Mme Shabangu a parlé très élégamment du potentiel économique du brut dans les pays africains producteurs, et indiqué, je cite : « Comment transformer l’image de cette matière première, aujourd’hui celle d’un symbole d’oppression, de violence et d’inégalité, en un message d’espoir et de prospérité pour tous ? La seule solution est de permettre aux citoyens de ces pays producteurs de profiter d’une juste part des revenus générés par leurs possessions. »
Toutefois, Mme Shabangu a également souligné la promesse de la communauté professionnelle d’aider à atteindre l’objectif de développement économique durable, en mettant en avant le rôle des technologies, des compétences et des marchés bien établis des pays développés, qui pourraient être associés avec les systèmes africains pour développer la chaîne de valeur du diamant.
Cette double approche des affaires responsables qui vise, d’une part, à imposer des règlementations destinées à éviter l’entrée des diamants du conflit dans la filière légitime et, d’autre part, à faire la promotion de programmes destinés à faire avancer la cause du développement durable, montre bien que le KP est, à la base, une entreprise en faveur des droits de l’homme.

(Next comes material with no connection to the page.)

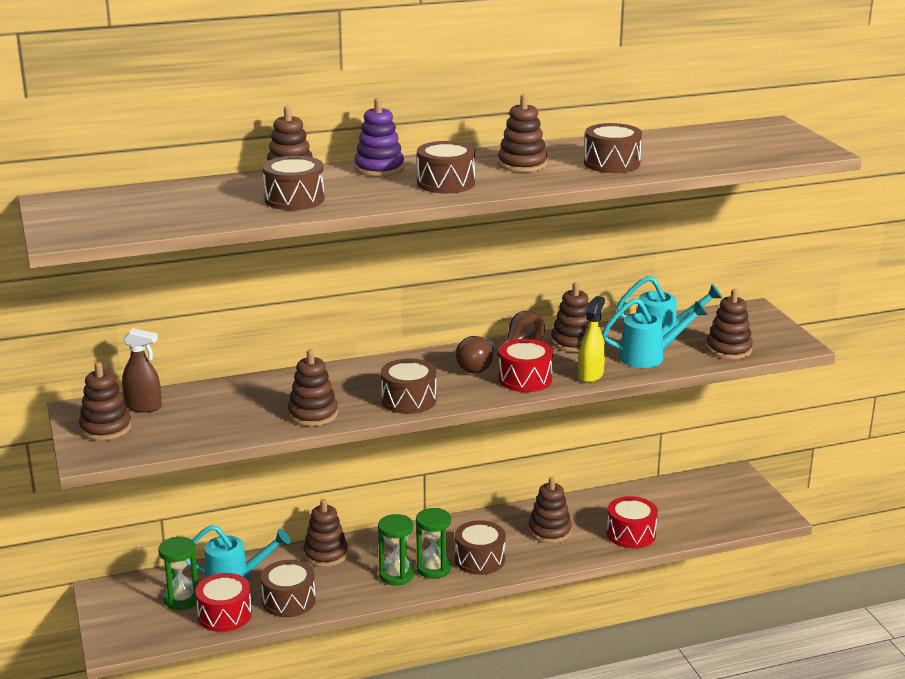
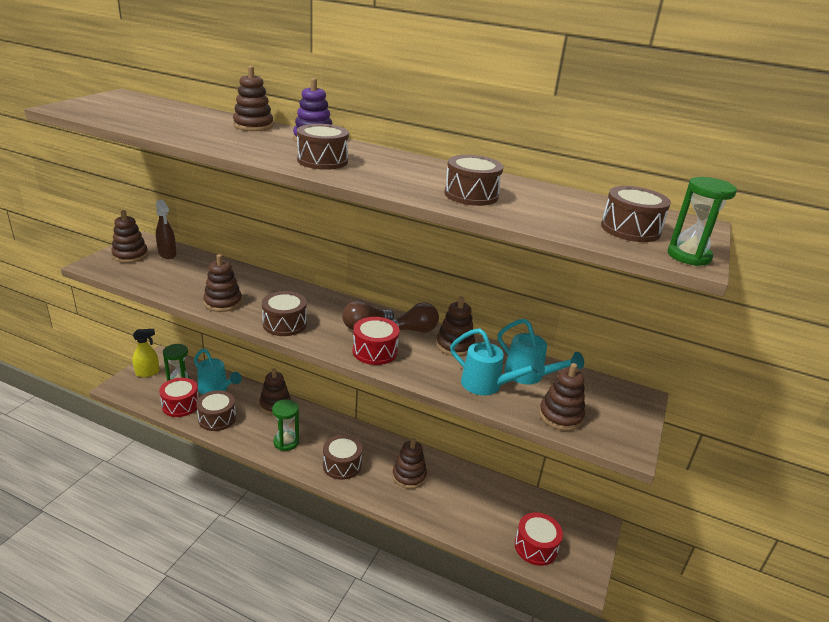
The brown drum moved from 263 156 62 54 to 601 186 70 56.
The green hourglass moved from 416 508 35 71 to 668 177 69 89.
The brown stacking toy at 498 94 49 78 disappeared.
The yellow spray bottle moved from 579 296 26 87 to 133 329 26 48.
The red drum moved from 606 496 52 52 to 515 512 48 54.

N’oublions pas que la Déclaration universelle des droits de l’homme comprend à la fois l’article 3, qui déclare que tout le monde a droit à la vie, à la liberté et à la sécurité, et l’article 25, qui établit le droit de chacun à un niveau de vie suffisant pour assurer sa santé et son bien-être, ainsi que ceux sa famille.
Nous ne devrions pas avoir peur de la question des droits de l’homme. Ce que nous n’avons pas précisé, c’est que, comme l’ambassadeur Gillian Milovanovic l’a dit elle-même, le KP se concentre sur des questions qui concernent le commerce des diamants. Nous compatissons avec toutes les souffrances, mais nous ne pouvons agir que dans des domaines que nous contrôlons.
À ce sujet, nous avons trouvé un terrain d’entente avec la Civil Society Coalition en ce qui concerne l’incorporation d’une mention du respect du droit international des droits de l’homme dans la décision administrative du KP sur les contrôles internes. Aux termes de l’accord conclu entre la Civil Society Coalition et le WDC, « l’administration des mesures de sécurité et de la mise en œuvre des contrôles internes au sein du KPCS dans l’industrie du diamant, applicable aux participants, doit être compatible avec le droit international des droits de l’homme. »
Le WDC appuie fermement les efforts en cours pour intégrer la réforme interne dans l’institution du Kimberley Process, et nous avons participé aux deux réunions qui ont eu lieu ici à Washington DC, ainsi qu’à Bruxelles.
Nous attendons avec impatience la mise en place d’un mécanisme de soutien administratif permanent, qui assurera la continuité et améliorera l’efficacité des organes de travail du KP. Nous aimerions également que le système d’examen par les pairs soit renforcé afin d’améliorer le respect des exigences minimales du KPCS et l’échange d’informations avec les organismes internationaux d’application de la loi.
Mesdames et Messieurs, nous célébrerons l’année prochaine les 10 ans du système de certification du Kimberley Process. La mission a été difficile, mais étonnamment gratifiante pour tous ceux d’entre nous qui s’y sont impliqués, avec des hauts et des bas, de longues négociations et beaucoup de nuits blanches. Au final, nous pouvons être fiers de nos nombreuses réalisations.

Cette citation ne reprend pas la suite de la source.